Après avoir obtenu son diplôme en droit de l’Université George Washington, elle a travaillé avec le Département des services sociaux du district de Columbia et siégé à la Commission des nominations judiciaires de DC. Au milieu des années 1980, son père et son oncle ont décidé de créer une fondation familiale et elle les a convaincus de la laisser la diriger.
Au-delà de son action en Israël, le Fonds Moriah a soutenu des organisations communautaires progressistes comme Community Change, la D.C. Alliance of Youth Advocates, les bailleurs de fonds pour l’équité en matière de reproduction, Human Rights First et la National Coalition on Black Civic Participation. En 1998, le Fonds Efroymson, doté de 90 millions de dollars, a été créé grâce à un don du Fonds Moriah de la Central Indiana Community Foundation.
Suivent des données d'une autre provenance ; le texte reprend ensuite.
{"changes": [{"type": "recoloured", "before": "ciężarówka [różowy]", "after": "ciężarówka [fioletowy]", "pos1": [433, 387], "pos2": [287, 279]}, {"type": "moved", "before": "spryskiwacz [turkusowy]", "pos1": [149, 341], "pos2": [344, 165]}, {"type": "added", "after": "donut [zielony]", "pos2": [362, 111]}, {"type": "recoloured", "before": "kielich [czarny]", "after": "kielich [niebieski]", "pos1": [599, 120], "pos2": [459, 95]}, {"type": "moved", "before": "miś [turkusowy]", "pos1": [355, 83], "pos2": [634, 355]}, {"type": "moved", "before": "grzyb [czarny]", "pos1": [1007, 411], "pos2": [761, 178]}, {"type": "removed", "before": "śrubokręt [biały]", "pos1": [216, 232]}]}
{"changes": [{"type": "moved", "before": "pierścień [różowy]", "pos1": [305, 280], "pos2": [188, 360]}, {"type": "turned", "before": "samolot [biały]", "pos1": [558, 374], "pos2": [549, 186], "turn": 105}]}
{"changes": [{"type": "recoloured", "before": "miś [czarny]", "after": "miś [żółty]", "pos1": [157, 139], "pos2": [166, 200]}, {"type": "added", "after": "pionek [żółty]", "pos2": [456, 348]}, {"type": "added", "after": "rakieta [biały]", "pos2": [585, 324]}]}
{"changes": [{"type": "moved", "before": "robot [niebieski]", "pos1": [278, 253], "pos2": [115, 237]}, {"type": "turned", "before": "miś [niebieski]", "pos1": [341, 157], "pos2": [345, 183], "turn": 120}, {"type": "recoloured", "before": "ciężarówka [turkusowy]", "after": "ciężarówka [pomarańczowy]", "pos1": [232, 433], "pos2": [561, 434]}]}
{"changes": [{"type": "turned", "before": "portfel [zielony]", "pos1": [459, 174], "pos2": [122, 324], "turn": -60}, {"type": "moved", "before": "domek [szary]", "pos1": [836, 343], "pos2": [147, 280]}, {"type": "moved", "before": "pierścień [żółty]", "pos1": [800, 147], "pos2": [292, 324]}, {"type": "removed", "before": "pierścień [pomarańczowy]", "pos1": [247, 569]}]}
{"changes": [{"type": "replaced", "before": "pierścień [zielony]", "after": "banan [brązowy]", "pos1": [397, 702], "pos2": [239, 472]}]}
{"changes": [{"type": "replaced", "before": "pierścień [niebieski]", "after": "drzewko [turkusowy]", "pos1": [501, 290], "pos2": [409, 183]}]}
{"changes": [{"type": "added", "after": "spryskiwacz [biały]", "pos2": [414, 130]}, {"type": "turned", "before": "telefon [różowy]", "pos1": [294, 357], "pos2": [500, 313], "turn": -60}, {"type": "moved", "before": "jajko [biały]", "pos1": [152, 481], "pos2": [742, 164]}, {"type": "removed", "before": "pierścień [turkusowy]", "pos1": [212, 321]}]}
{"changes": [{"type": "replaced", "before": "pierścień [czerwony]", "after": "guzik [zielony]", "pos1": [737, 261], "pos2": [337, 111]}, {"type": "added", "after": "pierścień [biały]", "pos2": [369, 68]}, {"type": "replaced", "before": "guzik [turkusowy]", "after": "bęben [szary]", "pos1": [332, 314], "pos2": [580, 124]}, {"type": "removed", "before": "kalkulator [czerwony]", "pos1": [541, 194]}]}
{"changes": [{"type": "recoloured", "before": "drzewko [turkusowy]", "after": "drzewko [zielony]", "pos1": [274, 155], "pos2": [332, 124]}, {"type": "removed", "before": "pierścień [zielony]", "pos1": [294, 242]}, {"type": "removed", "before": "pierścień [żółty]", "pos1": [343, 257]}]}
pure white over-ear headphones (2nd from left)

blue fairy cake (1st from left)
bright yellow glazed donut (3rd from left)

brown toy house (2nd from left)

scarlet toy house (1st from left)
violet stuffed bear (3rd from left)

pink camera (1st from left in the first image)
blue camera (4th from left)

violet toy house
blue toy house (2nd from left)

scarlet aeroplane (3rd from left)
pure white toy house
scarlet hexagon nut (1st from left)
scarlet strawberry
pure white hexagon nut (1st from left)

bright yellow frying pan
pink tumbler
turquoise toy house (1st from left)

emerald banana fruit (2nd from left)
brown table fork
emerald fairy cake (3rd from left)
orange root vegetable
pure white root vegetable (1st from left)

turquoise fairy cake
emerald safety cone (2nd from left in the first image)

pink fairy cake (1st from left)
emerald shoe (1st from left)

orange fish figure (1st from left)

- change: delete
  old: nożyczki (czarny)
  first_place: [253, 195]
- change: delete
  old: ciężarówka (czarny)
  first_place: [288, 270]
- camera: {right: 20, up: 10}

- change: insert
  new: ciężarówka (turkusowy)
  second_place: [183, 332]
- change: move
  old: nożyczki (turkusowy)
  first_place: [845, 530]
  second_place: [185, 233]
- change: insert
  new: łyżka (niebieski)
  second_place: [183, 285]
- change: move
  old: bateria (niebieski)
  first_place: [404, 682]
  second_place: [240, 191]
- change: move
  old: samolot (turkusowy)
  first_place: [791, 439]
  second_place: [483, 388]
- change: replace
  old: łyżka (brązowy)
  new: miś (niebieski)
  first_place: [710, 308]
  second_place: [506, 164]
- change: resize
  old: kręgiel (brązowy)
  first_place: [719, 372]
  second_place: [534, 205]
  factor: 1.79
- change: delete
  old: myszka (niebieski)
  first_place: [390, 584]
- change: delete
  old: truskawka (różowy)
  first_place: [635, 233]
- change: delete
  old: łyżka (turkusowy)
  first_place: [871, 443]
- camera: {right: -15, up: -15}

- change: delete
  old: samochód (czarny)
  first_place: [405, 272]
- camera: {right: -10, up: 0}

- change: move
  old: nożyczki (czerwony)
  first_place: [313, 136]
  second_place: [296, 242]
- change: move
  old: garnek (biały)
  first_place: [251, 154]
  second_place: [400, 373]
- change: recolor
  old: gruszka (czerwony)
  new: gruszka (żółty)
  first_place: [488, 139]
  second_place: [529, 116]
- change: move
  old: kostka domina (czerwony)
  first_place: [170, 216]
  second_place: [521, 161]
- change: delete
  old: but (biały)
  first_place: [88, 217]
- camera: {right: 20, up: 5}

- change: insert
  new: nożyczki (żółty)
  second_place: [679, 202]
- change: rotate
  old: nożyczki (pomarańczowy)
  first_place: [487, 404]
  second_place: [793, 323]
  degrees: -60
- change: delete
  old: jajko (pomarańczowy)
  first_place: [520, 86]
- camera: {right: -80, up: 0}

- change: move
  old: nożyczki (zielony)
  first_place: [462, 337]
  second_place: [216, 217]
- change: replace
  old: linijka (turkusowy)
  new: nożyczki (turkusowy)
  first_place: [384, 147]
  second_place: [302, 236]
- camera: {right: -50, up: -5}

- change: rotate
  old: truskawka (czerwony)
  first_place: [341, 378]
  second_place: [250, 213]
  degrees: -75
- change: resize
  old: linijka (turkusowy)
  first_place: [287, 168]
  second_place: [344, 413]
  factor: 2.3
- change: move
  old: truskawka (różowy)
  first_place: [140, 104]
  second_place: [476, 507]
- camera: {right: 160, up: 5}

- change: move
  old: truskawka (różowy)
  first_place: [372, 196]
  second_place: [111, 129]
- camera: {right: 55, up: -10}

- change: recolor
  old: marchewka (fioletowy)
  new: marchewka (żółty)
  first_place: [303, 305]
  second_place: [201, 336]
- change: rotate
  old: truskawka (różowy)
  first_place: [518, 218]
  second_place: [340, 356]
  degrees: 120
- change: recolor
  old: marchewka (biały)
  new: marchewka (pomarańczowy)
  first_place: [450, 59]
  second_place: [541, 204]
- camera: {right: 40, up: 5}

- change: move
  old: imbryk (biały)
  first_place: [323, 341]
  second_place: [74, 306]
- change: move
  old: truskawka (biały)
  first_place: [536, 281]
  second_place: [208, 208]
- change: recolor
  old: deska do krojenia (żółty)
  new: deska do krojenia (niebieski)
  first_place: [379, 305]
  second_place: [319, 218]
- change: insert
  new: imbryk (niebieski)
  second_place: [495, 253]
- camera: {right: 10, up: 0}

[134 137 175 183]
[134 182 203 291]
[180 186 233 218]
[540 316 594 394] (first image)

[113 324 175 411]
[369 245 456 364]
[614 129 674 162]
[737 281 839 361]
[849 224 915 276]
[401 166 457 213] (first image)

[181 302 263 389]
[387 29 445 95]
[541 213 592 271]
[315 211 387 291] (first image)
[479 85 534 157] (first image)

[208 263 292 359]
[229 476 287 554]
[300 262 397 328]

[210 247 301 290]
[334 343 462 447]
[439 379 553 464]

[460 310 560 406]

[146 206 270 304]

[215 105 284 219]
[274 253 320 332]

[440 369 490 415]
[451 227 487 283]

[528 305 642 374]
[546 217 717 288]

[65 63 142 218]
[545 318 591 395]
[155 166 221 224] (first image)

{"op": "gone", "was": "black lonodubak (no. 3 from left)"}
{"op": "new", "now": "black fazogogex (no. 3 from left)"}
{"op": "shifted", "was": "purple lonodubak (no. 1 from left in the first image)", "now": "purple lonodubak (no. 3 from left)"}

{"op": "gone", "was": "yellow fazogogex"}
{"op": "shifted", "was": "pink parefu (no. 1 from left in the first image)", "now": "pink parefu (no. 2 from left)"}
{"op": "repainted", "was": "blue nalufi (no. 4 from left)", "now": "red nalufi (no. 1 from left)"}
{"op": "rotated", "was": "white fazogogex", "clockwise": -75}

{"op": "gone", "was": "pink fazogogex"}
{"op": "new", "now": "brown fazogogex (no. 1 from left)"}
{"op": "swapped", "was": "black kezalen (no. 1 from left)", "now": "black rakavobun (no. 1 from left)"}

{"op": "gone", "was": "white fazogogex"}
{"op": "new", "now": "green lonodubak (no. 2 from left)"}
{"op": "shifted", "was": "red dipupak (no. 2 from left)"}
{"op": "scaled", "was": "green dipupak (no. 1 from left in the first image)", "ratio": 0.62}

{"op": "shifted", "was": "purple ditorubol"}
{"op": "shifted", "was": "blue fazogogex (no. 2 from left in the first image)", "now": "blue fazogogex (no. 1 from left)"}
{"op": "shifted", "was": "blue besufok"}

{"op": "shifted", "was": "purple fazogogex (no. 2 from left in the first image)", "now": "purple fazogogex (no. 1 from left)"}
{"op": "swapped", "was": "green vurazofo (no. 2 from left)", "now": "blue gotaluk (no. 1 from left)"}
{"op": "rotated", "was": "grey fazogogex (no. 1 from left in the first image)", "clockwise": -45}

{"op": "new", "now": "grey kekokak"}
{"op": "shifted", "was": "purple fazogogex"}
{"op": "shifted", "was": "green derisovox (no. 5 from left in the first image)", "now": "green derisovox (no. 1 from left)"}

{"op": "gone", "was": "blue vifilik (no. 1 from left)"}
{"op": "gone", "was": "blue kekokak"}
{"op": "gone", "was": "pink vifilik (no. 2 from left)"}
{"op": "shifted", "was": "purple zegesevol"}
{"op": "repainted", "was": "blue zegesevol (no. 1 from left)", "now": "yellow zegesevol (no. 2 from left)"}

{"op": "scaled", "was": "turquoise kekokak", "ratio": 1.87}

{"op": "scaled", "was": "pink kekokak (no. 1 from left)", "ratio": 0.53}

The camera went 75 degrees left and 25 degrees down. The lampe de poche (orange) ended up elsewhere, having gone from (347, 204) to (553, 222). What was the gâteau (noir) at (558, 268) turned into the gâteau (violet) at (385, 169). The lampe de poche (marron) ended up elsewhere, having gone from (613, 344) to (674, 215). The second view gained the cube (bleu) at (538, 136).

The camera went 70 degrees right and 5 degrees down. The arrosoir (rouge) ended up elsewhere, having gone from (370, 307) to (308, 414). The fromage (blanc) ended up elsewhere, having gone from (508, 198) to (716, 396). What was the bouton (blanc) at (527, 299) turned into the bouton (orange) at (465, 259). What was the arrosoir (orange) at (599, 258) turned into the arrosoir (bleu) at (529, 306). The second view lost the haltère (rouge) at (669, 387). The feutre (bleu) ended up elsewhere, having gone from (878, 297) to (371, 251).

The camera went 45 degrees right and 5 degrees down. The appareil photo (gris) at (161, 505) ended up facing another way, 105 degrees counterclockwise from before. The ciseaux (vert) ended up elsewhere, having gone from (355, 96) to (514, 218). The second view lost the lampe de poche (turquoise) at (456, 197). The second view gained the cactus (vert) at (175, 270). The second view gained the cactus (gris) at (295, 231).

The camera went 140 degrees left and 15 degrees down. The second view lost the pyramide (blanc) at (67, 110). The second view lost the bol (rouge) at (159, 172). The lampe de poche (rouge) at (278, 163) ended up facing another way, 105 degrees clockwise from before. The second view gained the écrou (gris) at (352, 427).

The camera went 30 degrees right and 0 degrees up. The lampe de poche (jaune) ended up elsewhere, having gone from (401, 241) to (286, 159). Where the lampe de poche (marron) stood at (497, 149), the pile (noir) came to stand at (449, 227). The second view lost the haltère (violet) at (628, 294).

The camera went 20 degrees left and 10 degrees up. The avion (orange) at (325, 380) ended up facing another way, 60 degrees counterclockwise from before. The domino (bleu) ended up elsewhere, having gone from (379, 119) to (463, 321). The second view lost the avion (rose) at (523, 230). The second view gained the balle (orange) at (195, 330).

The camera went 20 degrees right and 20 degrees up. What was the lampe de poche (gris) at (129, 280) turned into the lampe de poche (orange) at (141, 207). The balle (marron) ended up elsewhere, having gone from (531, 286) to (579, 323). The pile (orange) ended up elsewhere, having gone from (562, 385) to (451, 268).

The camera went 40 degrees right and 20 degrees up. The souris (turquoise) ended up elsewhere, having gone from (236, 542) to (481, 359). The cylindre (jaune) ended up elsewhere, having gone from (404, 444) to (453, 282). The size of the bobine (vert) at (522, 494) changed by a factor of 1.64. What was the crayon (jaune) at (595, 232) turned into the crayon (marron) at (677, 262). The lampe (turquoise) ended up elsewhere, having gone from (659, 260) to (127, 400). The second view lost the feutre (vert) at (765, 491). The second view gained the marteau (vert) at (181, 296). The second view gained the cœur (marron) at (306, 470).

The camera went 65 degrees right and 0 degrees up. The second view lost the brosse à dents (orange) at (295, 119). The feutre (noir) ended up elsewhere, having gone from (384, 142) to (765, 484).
Son mariage en 1970 avec le conseiller philanthropique libéral Robert Stein, fondateur de Democracy Alliance, s’est terminé par un divorce mais ils sont restés en bons termes, a déclaré son fils. Robert Stein est décédé en 2022.
La disparition de Stein laisse dans la douleur ses enfants, Gideon Stein, de New York, ainsi que Dorothy et Noah Stein, de Washington, DC, et ses cinq petits-enfants.